Polyanhydrides are a group of surface-erosion dominated biodegradable materials. Release study on a polyanhydride (poly(fatty acid dimer-sebacic acid), p(FAD-SA), 50:50 w/w) based implant for local drug delivery revealed that the release kinetics was related to the drug solubility and the intrinsic dissolution rate . Three model drugs of different aqueous solubilities, which included cefazolin sodium (350 mg/ml), bupivacaine free base (0.56 - 0.7 mg/ml), and taxol (0.042 mg/ml), have been investigated. Cefazolin sodium achieved 100% release in 14 days while 90% bupivacaine free base was released in 35 days. However, only 15% taxol was released in 77 days (Table 2) . Therefore, the hydrophilic and hydrophobic nature of the drugs may potentially affect release rate and cumulative release percentage from the surface-erosion type devices. In the case of taxol, the degradation of polyanhydride might be the main driving force for taxol release, while for cefazolin sodium, the concentration gradient between the devices and the release medium would be dominant for solute transport . Manoharan et al investigated poly 1,3-bis-(p-carboxyphenoxy) propane-co-sebacic acid (p(CPP:SA)) microspheres for controlled delivery of basal insulin. Insulin was released within 3 days from SA-only microspheres, while a significant amount of insulin was not released from CPP-only microspheres over a month due to the slow degradation in CPP polymers. By tailoring the CPP:SA ratios of the copolymer, initial burst could be reduced and insulin release was prolonged over a month with 67% cumulative release at day 35 .

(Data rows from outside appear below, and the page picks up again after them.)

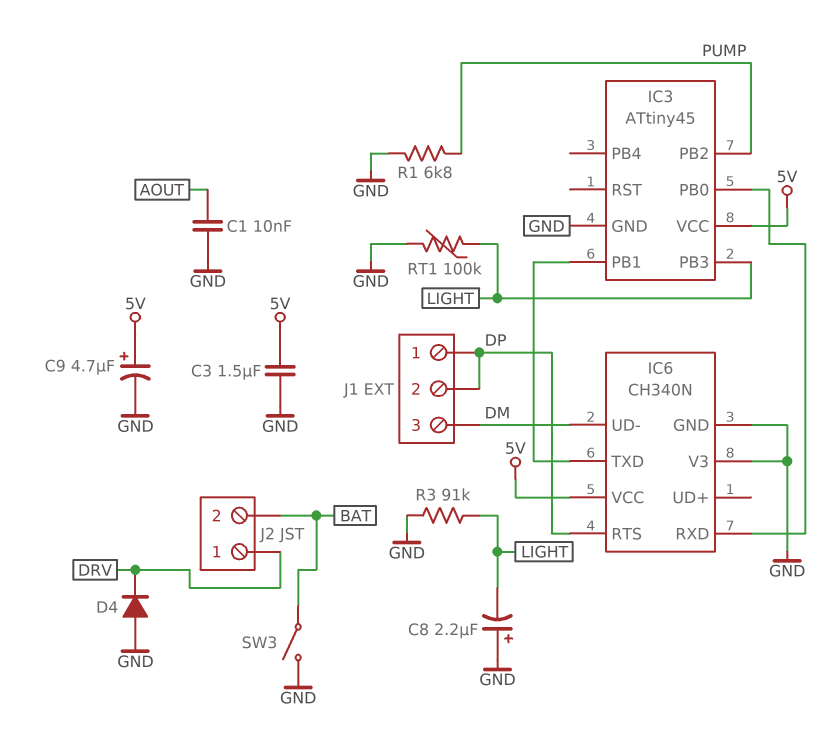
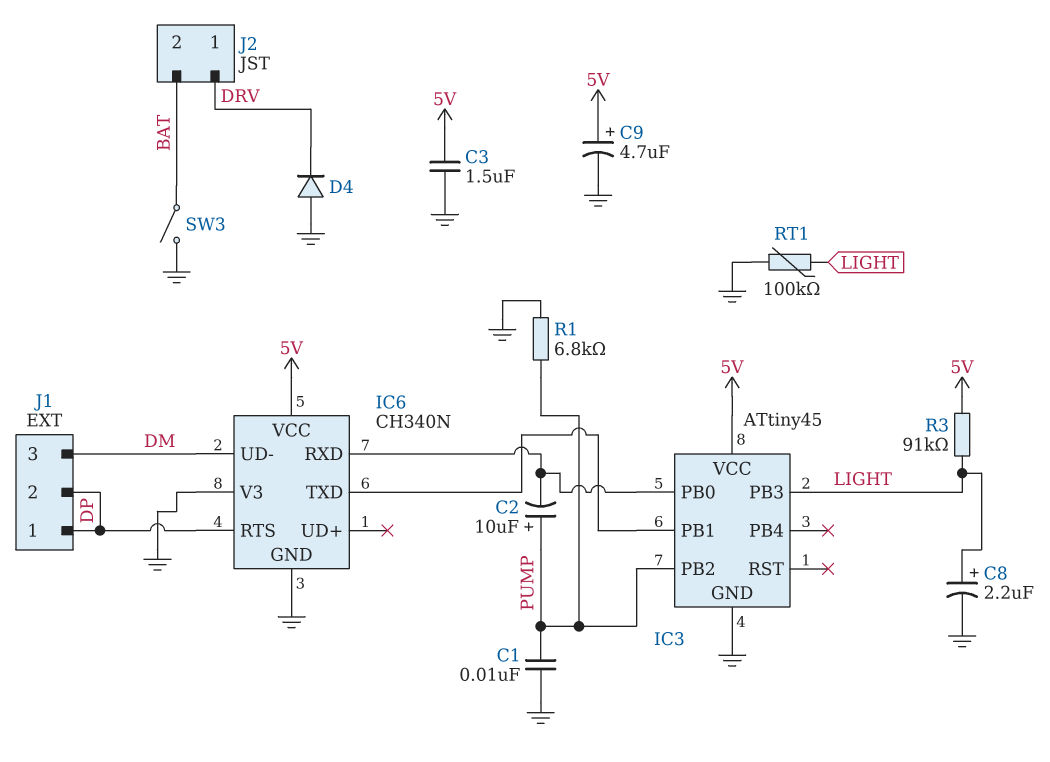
C1: 10nF (AOUT, GND) -> 10nF (GND, PUMP)
C2: none -> 10uF (plus PUMP, minus IC3/PB0)
C8: 2.2uF (plus GND, minus LIGHT) -> 2.2uF (plus LIGHT, minus GND)
R3: 91k (GND, LIGHT) -> 91k (5V, LIGHT)

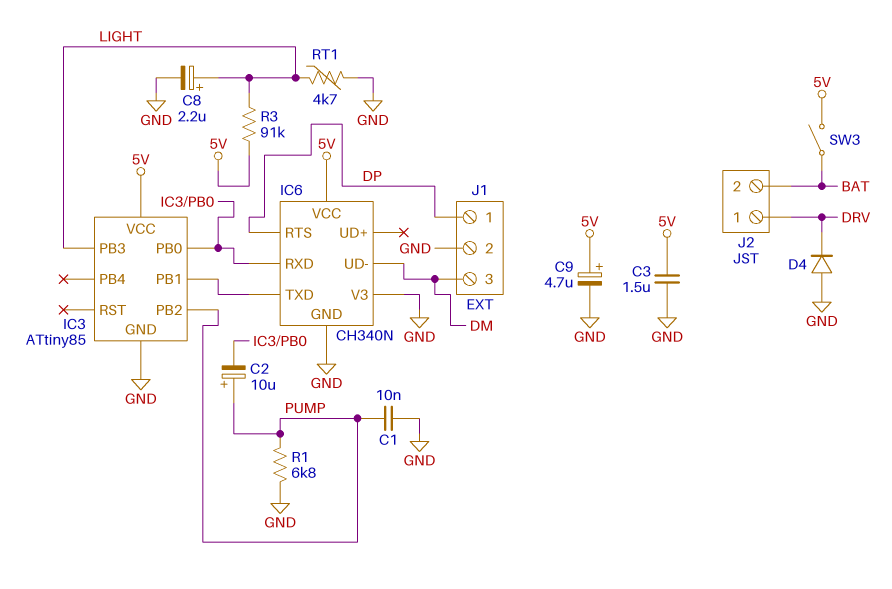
IC3: ATtiny45 -> ATtiny85
J1 pin 2: DP -> GND
RT1: 100k (GND, LIGHT) -> 4.7k (GND, LIGHT)
SW3: switch (BAT, GND) -> switch (5V, BAT)

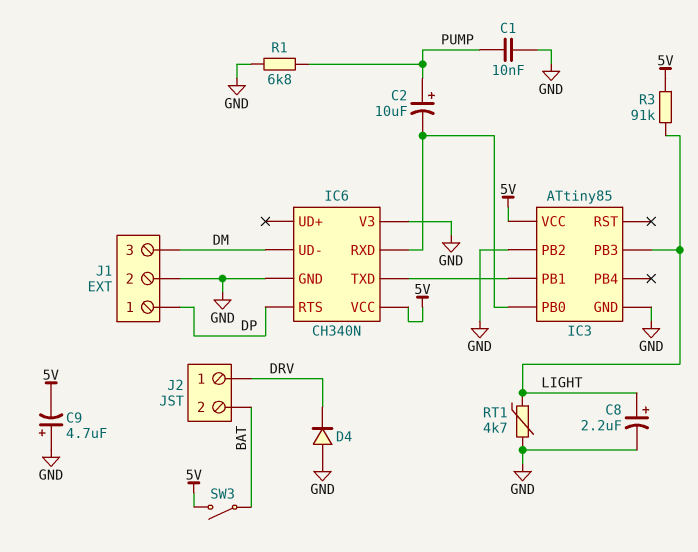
C3: 1.5uF (5V, GND) -> none
C9: 4.7uF (plus 5V, minus GND) -> 4.7uF (plus GND, minus 5V)
IC3 pin PB2: PUMP -> GND

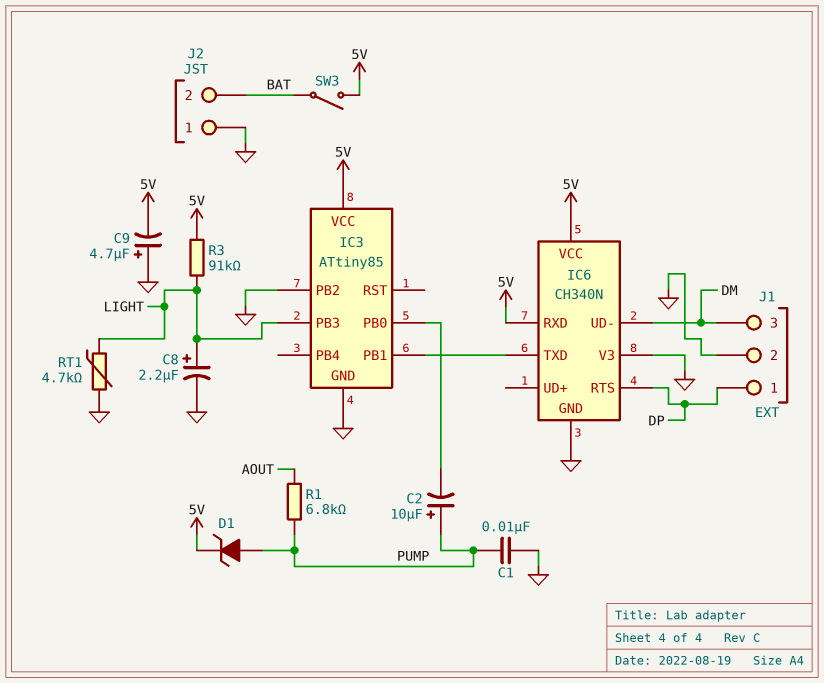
D1: none -> zener (A PUMP, K 5V)
D4: diode (A GND, K DRV) -> none
IC6 pin RXD: IC3/PB0 -> 5V
J2 pin 1: DRV -> GND
R1: 6.8k (GND, PUMP) -> 6.8k (AOUT, PUMP)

Environmentally sensitive polymeric delivery systems are designed to achieve targeted delivery and controlled release in vivo upon specific stimuli, such as pH, ionic strength, enzyme-substrate, magnetic, thermal, electrical, ultrasound, etc . Drug release from pH- and enzyme-sensitive polymeric delivery systems is mainly attributed to stimuli-triggered degradation. Aimetti and coworkers developed a poly(ethylene glycol) hydrogel platform with human neutrophil elastase sensitive peptide crosslinks. The crosslinked hydrogel was formed using thiol-ene photopolymerization, rendering the gel degradable at sites of inflammation. A zero-order release of bovine serum albumin in the presence of human neutrophil elastase has been observed, and the release was arrested in the absence of human neutrophil elastase, indicating enzyme-triggered degradation was the driving force for BSA release from this gel matrix (Table 2) . Another example is poly(ortho ester amides) copolymer, the degradation of which is triggered by acids. Both the mass loss kinetics of poly(ortho ester amides) in physiological aqueous buffers and the release of fluorescently labeled dextran followed the near zero-order pattern, suggesting the release was predominantly driven by surface restricted polymer erosion (Table 2). Moreover, the rates of polymer erosion and drug release were much faster at pH 5.0 than at pH 7.4 .
Dissolution of polymers in solvents, an important phenomenon in polymer science, has been extensively applied in areas such as microlithography, controlled drug release, membrane science, etc . In general, polymer dissolution involves two transport processes, i.e. solvent diffusion and chain disentanglement . Though polymer dissolution does not result in the scission of polymer chains, it does lead to the loss of bulk material. One example is polysaccharides, a class of hydrophilic macromolecules that are widely used in pharmaceutical industry owing to low toxicity, biocompatibility, availability and abundance. Polysaccharides such as hydroxypropyl methylcellulose (HPMC), cyclodextrin, dextran, gellan gum, remain stable under physiological pH and temperature, but will undergo hydrolysis at extreme pH and temperatures. More importantly, polysaccharides undergo dissolution in the aqueous medium due to solvent penetration effect, swelling, and polymer chain disentanglement and relaxation . Thus, solute transport from polysaccharides-based material systems could be driven by diffusion and/or dissolution. For example, the fractional release of adinazolam mesylate from tablets consisting of HPMC matrices corresponded well with the fractional release of HPMC, indicating drug release is primarily driven by dissolution (Table 2) .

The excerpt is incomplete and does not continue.